_Aim of the task_. What are the lines from the top of the entries through the one with "line: (339, 1333) -> (465, 1830), removed"? Write them out exactly, with no pictures.

··· Entries provided

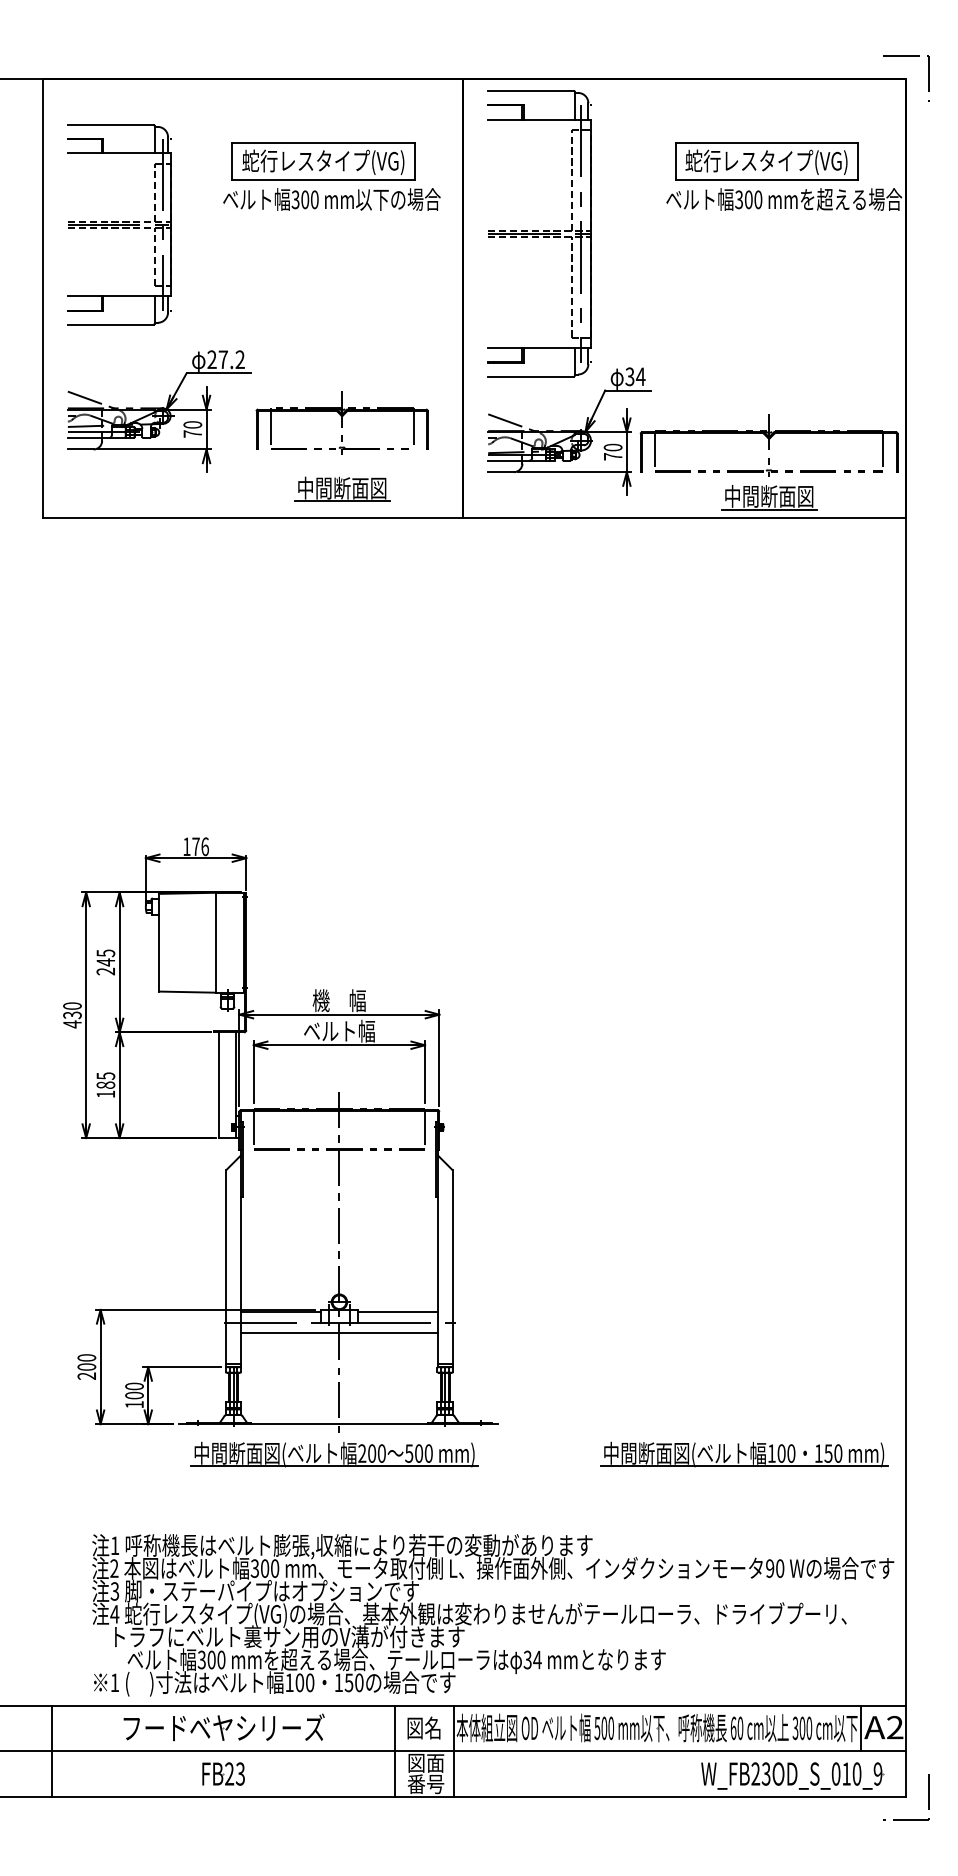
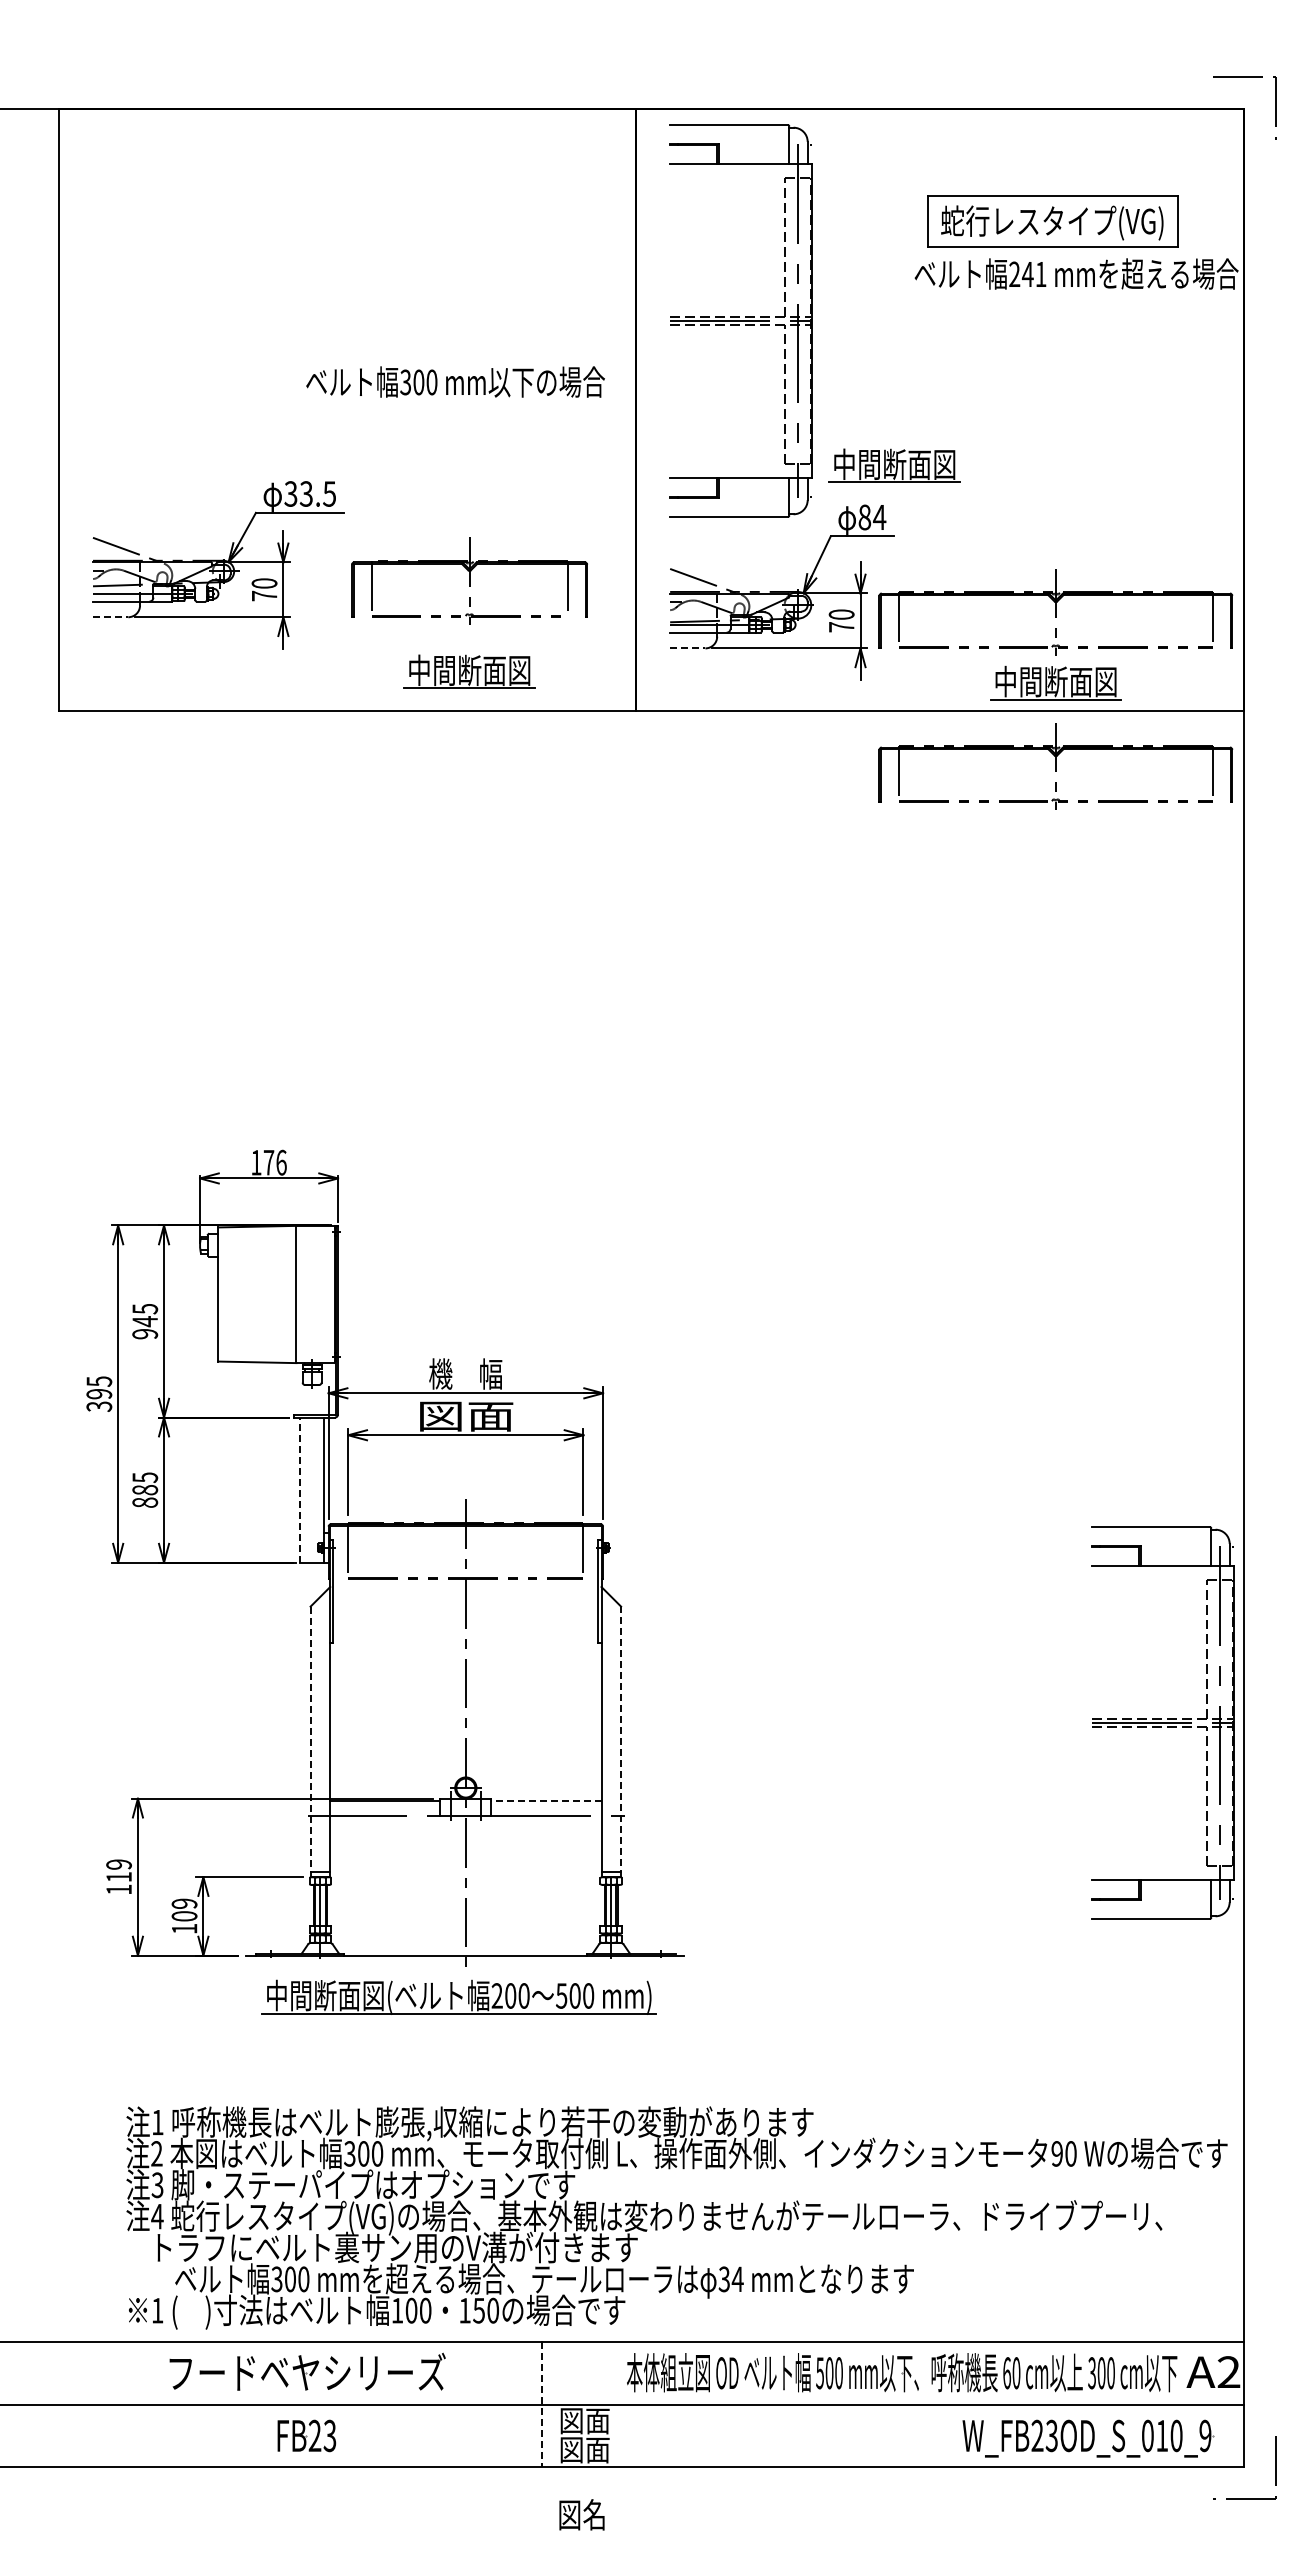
part: (323, 161) -> (444, 221), removed
text: (331, 199) -> (455, 381), moved
text: (748, 199) -> (1027, 274), 300 -> 241
part: (119, 224) -> (163, 308), removed
part: (651, 338) -> (894, 465), added
text: (226, 359) -> (310, 493), 27.2 -> 33.5
text: (629, 376) -> (864, 517), 34 -> 84
line: (80, 449) -> (110, 617), solid -> dashed
line: (500, 472) -> (687, 648), solid -> dashed
part: (768, 558) -> (1055, 766), added
text: (106, 971) -> (145, 1334), 245 -> 945
text: (72, 1015) -> (99, 1394), 430 -> 395
text: (339, 1030) -> (465, 1415), ベルト幅 -> 図面
line: (218, 1085) -> (300, 1490), solid -> dashed
text: (106, 1094) -> (145, 1502), 185 -> 885
part: (846, 1254) -> (1162, 1722), added
line: (452, 1268) -> (621, 1741), solid -> dashed
line: (226, 1269) -> (310, 1742), solid -> dashed
line: (397, 1311) -> (545, 1801), solid -> dashed
line: (339, 1333) -> (465, 1830), removed
text: (86, 1366) -> (118, 1876), 200 -> 119
text: (134, 1386) -> (184, 1903), 100 -> 109
part: (744, 1454) -> (1021, 1996), removed
text: (423, 1727) -> (581, 2514), moved
line: (860, 1727) -> (1181, 2372), removed
line: (52, 1751) -> (71, 2404), removed
line: (394, 1751) -> (541, 2404), solid -> dashed
line: (454, 1751) -> (623, 2404), removed
text: (425, 1783) -> (584, 2449), 番号 -> 図面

······

_Answer space_.
part: (323, 161) -> (444, 221), removed
text: (331, 199) -> (455, 381), moved
text: (748, 199) -> (1027, 274), 300 -> 241
part: (119, 224) -> (163, 308), removed
part: (651, 338) -> (894, 465), added
text: (226, 359) -> (310, 493), 27.2 -> 33.5
text: (629, 376) -> (864, 517), 34 -> 84
line: (80, 449) -> (110, 617), solid -> dashed
line: (500, 472) -> (687, 648), solid -> dashed
part: (768, 558) -> (1055, 766), added
text: (106, 971) -> (145, 1334), 245 -> 945
text: (72, 1015) -> (99, 1394), 430 -> 395
text: (339, 1030) -> (465, 1415), ベルト幅 -> 図面
line: (218, 1085) -> (300, 1490), solid -> dashed
text: (106, 1094) -> (145, 1502), 185 -> 885
part: (846, 1254) -> (1162, 1722), added
line: (452, 1268) -> (621, 1741), solid -> dashed
line: (226, 1269) -> (310, 1742), solid -> dashed
line: (397, 1311) -> (545, 1801), solid -> dashed
line: (339, 1333) -> (465, 1830), removed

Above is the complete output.